Make sure terminated containers are considered as already drained

jandubois commented 3 years ago

As @univ0298 points out in Slack, the drain script support from #1302 is still incomplete:

When the main process of a container exits, then the preStop script will not gain back control because there is nothing left to do: the container is already stopped. This is "documented" in Add e2e to verify blocking behavior of preStop hook and PreStop process is not completed when within termination grace period.

PreStop doesn't block a container from exiting or crashing. If the main process exits, that's game over.

My suggestion to work around this issue is to explicitly set the stamps for all terminated containers explicitly before counting how many drain scripts have finished.
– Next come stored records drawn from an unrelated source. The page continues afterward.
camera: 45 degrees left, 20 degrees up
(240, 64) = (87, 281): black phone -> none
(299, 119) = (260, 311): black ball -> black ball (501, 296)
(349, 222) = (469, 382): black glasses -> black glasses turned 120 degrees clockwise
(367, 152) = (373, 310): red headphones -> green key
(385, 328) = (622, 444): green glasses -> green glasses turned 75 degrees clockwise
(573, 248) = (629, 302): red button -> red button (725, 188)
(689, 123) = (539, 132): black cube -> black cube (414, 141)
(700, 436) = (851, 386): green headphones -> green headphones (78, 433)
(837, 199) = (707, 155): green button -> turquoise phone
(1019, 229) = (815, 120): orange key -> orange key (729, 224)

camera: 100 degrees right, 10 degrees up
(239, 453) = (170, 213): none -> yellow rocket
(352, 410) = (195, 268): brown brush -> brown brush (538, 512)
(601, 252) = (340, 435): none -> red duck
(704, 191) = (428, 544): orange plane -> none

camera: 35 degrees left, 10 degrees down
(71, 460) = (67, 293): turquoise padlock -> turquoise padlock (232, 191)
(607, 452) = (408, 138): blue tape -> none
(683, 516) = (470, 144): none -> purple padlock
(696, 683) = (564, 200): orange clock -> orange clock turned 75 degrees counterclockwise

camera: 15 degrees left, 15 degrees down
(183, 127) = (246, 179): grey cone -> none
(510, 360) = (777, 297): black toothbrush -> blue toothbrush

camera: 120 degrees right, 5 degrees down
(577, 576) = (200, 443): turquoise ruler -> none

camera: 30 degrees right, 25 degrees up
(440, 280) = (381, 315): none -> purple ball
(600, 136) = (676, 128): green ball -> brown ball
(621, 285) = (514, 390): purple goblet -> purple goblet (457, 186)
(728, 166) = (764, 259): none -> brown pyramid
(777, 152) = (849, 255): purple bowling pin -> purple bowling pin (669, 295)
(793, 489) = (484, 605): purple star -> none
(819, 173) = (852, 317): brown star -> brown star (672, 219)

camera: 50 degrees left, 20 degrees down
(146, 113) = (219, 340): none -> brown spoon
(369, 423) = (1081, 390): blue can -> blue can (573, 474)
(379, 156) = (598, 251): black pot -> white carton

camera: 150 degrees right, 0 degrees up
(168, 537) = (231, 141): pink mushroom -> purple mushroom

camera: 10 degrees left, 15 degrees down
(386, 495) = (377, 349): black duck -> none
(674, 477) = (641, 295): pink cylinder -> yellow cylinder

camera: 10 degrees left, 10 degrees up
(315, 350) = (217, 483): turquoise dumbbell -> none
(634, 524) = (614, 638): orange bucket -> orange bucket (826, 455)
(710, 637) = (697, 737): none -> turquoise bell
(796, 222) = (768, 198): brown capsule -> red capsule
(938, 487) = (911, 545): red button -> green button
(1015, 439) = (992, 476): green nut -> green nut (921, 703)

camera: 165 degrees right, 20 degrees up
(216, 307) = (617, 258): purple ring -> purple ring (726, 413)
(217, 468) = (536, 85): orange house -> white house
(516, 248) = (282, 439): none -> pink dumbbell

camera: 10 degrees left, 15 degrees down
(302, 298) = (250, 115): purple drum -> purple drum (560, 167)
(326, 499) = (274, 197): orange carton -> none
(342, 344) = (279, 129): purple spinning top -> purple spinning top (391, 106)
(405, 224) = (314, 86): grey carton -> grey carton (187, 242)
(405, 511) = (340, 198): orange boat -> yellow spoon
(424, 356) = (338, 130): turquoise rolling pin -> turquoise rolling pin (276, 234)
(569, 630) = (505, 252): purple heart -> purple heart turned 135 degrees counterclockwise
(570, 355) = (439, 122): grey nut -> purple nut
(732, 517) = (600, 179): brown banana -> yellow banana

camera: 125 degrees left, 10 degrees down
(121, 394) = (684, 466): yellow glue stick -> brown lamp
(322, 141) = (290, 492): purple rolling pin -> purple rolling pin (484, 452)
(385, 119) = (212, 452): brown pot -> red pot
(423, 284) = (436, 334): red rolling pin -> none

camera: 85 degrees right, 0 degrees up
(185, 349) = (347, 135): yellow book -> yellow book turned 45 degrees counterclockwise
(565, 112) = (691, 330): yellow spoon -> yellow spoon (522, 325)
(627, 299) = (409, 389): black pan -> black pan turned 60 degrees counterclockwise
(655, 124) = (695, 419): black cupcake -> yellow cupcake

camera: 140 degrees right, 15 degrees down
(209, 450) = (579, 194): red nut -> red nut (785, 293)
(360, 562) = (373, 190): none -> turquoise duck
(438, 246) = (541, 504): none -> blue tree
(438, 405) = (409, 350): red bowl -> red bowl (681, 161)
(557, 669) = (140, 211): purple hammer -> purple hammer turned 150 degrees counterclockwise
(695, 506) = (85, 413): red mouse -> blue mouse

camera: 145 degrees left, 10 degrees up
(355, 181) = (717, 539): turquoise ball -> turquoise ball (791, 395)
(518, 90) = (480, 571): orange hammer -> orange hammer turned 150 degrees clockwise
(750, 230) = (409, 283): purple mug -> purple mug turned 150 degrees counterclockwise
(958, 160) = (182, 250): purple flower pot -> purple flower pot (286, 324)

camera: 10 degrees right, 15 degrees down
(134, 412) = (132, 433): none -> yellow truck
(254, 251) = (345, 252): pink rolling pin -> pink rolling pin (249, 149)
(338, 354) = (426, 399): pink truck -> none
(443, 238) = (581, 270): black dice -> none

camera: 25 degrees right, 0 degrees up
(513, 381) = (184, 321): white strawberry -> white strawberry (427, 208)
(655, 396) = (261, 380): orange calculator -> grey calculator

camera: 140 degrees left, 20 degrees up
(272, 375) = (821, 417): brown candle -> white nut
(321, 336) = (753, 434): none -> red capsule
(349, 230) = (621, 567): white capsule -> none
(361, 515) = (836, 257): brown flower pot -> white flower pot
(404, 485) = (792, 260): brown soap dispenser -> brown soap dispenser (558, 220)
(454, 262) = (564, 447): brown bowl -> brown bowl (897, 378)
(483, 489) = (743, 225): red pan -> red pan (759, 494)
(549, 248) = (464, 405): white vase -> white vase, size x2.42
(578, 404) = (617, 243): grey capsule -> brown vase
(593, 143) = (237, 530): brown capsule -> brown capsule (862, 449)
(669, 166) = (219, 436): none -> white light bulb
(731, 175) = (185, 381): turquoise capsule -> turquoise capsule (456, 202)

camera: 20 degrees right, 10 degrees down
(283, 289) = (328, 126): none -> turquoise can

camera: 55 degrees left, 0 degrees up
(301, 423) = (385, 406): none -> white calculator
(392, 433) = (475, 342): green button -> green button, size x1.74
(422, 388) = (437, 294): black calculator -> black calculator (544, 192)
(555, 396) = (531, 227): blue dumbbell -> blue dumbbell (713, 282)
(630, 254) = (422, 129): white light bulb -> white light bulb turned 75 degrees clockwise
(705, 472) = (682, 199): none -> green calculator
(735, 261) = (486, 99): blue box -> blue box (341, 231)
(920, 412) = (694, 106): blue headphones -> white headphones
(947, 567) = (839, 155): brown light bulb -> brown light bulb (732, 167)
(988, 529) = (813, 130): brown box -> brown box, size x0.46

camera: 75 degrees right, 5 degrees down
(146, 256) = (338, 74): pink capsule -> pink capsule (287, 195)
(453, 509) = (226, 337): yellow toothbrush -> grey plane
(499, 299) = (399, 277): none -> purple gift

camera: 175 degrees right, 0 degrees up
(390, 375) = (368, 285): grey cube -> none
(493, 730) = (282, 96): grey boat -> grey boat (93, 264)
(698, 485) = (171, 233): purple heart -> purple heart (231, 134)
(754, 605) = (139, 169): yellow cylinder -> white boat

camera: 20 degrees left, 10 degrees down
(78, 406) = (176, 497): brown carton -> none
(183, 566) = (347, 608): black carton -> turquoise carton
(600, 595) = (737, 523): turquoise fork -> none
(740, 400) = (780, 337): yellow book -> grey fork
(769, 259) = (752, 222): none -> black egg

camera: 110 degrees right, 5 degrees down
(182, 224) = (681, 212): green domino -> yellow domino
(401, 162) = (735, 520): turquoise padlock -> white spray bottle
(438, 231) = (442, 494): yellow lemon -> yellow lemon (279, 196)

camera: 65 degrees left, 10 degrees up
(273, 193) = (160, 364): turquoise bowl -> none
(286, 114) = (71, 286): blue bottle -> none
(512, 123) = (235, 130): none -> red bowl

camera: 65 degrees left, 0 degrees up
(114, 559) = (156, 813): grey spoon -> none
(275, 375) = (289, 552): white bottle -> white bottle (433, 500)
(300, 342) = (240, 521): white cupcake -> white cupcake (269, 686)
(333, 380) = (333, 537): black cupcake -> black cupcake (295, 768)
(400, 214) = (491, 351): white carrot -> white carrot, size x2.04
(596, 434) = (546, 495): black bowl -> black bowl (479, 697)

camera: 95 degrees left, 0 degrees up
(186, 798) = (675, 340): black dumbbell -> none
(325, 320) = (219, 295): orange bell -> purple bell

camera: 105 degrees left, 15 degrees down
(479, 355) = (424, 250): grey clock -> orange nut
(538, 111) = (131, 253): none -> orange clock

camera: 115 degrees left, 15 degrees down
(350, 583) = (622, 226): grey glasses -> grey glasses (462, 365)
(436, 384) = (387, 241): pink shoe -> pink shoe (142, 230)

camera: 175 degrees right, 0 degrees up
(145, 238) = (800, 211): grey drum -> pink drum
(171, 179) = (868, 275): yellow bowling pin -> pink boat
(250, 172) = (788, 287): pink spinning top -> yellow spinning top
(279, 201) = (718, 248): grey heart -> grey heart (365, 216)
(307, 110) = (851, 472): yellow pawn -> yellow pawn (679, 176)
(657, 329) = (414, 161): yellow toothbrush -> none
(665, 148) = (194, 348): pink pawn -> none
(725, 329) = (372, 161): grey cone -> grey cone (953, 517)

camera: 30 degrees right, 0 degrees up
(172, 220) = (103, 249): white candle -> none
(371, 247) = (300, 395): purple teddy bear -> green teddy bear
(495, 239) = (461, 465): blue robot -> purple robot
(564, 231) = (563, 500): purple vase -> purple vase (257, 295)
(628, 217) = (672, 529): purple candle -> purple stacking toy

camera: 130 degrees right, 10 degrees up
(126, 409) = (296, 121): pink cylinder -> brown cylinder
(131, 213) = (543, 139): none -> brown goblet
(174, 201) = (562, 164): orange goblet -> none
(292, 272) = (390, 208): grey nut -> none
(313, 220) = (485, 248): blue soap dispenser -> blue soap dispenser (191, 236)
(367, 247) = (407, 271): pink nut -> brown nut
Proof of concept code:

#!/usr/bin/env bash

NS=kubecf
POD=diego-cell-0

JSON=$(kubectl get pods -n ${NS} ${POD} -o=json)
CONTAINERS=$(echo "${JSON}" |
                   jq -r '.status.containerStatuses[]
                        | select(.state.terminated).name')

for CONTAINER in ${CONTAINERS}; do
    STAMP=$(echo "${JSON}" |
                  jq -r ".spec.containers[]
                       | select(.name==\"${CONTAINER}\").lifecycle
                       | select(.preStop).preStop.exec.command[]
                       | capture(\"(?<a>/mnt/drain-stamps/.*)\n\").a")
    if [ -n "${STAMP}" ]; then
        touch ${STAMP}
    fi
done

This generates a list of all containers that have a state.containerStatuses.terminated field. I then scrape the actual stamp filename out of the preStop commands and make sure the stamp file exists. It is creating stamps for those containers that didn't get a chance to do it themselves.

I've tested the script by replacing the condition above with state.running and used echo instead of touch:

$ ./drain-stamp.sh
/mnt/drain-stamps/garden
/mnt/drain-stamps/loggr-forwarder-agent
/mnt/drain-stamps/loggr-syslog-agent
/mnt/drain-stamps/loggr-udp-forwarder
/mnt/drain-stamps/loggregator_agent
/mnt/drain-stamps/netmon
/mnt/drain-stamps/prom_scraper
/mnt/drain-stamps/rep
/mnt/drain-stamps/route_emitter
/mnt/drain-stamps/silk-daemon
/mnt/drain-stamps/vxlan-policy-agent

I know that we still have other issues with drain scripts, but this should get us one step closer.

@manno What do you think? It feels quite hacky, but on the other hand, it should be pretty straight-forward to add; everything else I can think of is much more complicated.

Remaining issues: It looks like we don't currently include kubectl in the images, so need to figure out how to make that part work.

And I haven't checked if the service account has a role binding that allows get pod access from within the containers.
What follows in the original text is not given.